自然に楽に生きていこう ~母と娘の奮闘記~

掲載日:2021.02.16


私は長年実の母のことで悩み、生きづらさを感じてきましたが、紀代子さんとの出会いを通じて、今は自分の人生を歩き始めています。

今回紀代子さんから、昔の私と同じように悩み苦しんでいる方に向けて、私の体験談を書いてみませんか、とご提案をいただきました。
お引き受けしてよいものか悩みましたが、私の経験がどなたかの希望や励みになればと思い、書かせていただくことに決めました。
今回このような機会をいただいて、これまでの経験を文章にすることで、辛かった経験を客観視することができ、私自身も癒された気がします。
つたない文章ですが最後までお付き合いいただけたら幸いです。

私は、父・母・母方の祖母の4人家族の中で、一人っ子として育ちました。
振り返ると、私は幼少期から母とはあまり馬が合わなかった気がします。
明確に「嫌い」とは思っていませんでしたが、よく怒られていたし、褒められたり、抱きしめられた記憶はほとんどありません。

ここからは、私が結婚して家を出てから約10年の間に起きた、私と母の話です。

今の主人とは、2年ほどのお付き合いを経て結婚の話になりました。
(この頃父と母は離婚しており、私は既に主人と同棲していたので、実家には母と祖母の二人でした。

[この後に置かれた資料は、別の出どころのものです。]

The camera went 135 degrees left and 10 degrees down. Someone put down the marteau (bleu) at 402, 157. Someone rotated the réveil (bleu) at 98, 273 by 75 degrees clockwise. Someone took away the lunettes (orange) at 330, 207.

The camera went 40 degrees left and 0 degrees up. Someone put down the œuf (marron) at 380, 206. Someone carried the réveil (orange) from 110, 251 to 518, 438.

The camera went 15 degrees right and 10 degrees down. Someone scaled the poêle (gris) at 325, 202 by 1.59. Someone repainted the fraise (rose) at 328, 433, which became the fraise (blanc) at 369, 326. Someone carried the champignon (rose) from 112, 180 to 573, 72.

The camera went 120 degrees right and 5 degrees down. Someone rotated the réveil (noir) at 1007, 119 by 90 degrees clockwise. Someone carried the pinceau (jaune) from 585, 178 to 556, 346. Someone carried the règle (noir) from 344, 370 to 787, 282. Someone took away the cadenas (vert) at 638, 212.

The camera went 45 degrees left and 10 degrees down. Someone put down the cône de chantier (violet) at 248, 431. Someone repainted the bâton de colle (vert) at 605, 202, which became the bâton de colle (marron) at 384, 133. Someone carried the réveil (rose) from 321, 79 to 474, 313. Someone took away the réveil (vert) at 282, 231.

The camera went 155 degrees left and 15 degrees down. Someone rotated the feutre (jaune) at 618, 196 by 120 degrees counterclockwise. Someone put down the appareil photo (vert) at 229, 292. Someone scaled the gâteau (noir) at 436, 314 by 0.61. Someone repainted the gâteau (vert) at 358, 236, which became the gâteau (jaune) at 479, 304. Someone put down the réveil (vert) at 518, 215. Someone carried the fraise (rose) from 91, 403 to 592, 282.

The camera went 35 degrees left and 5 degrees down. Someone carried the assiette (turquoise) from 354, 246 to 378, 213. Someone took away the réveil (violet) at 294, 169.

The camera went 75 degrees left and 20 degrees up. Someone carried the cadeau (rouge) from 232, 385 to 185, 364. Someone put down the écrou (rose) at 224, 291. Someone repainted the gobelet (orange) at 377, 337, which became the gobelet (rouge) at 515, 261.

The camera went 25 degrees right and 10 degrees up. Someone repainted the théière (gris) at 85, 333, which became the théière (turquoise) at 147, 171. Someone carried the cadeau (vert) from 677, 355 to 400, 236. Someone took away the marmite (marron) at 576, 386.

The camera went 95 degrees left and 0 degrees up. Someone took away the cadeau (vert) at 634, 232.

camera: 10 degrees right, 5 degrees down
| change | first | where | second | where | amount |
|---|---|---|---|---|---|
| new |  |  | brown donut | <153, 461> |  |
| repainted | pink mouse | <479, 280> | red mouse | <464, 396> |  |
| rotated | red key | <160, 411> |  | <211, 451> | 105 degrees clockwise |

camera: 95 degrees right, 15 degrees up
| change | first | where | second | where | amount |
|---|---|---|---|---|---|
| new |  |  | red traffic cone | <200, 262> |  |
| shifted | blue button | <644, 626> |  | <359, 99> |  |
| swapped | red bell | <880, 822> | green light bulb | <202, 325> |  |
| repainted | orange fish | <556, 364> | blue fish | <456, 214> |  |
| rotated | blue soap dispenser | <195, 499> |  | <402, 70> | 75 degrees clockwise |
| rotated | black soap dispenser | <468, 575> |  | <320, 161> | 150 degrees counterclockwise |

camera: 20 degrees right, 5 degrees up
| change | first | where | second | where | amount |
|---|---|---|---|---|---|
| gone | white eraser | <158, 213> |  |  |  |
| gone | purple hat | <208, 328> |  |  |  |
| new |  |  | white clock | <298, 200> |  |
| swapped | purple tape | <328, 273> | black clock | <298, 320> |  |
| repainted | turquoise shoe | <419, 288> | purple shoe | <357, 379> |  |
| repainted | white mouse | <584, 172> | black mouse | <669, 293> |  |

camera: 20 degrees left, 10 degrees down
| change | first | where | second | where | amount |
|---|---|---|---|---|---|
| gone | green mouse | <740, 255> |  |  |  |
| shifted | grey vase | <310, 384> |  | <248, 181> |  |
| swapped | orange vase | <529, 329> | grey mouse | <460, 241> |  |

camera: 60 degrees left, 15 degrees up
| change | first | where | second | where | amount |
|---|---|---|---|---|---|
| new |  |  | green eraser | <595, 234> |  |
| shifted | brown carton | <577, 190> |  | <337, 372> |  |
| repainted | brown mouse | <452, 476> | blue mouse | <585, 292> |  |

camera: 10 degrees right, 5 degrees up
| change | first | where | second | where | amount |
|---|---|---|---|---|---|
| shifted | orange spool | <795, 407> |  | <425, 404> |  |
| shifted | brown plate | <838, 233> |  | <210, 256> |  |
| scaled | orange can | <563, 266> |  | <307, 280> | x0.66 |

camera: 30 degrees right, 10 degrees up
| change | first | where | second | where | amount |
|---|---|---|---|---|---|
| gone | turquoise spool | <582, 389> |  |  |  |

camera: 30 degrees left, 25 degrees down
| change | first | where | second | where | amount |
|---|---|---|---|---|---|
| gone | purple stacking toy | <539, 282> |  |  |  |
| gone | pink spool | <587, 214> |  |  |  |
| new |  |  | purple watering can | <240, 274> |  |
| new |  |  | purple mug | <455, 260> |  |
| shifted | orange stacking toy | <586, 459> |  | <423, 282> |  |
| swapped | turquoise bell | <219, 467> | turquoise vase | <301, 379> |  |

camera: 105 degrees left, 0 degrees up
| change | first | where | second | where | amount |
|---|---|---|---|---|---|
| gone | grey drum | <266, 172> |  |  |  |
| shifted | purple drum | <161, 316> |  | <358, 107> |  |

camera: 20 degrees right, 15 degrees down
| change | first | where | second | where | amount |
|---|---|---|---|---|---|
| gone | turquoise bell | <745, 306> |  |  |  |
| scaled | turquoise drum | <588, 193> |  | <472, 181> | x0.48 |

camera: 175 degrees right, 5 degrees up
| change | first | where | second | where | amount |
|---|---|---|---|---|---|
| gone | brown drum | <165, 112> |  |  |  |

)

結婚の話までは順調に進んだのですが、いざ籍を入れるとなった途端、母の態度は一変しました。
「私を置いて家を出ていくなんて裏切り者だ!」と猛反対され、入籍は延期となりました。
(主人との兼ね合いもあり同居の選択肢はありませんでした。)

それから数ヶ月、何とか説得して入籍までこぎつけましたが、そこからが大変でした。

母を置いて家を出たことにいつも罪悪感を抱えていた私は、母のためにできることは何でもやらなければ、と思っていました。
母は車の運転ができないので、毎週末は買い物のために必ず実家へ向かいます。
向かう途中は母の機嫌が悪くないことを祈りながら、いつも緊張していました。
本当は行きたくないので、家を出るまでの準備もなかなか進まず、重い腰をあげてやっとこさ家を出るといった感じです。

結婚後も毎月母に仕送りをしていたので、とにかく働かなくてはという思いが強く、子供については二の次になっていました。
主人も実家の状況は分かってくれていたので、自分から子供が欲しいとは一度も言いませんでした。

そんな感じで自分では母の為にできることを精一杯やっているつもりでしたが、何かにつけて母から心無い言葉を浴びせられました。

「親を置いて出ていくなんて信じられない」、「離婚して戻ってこい」、「私がどんなに寂しい思いをしているか、お前に分かるのか」、「親を泣かせていいと思っているのか」、などは耳にタコが出来るほど聞かされました。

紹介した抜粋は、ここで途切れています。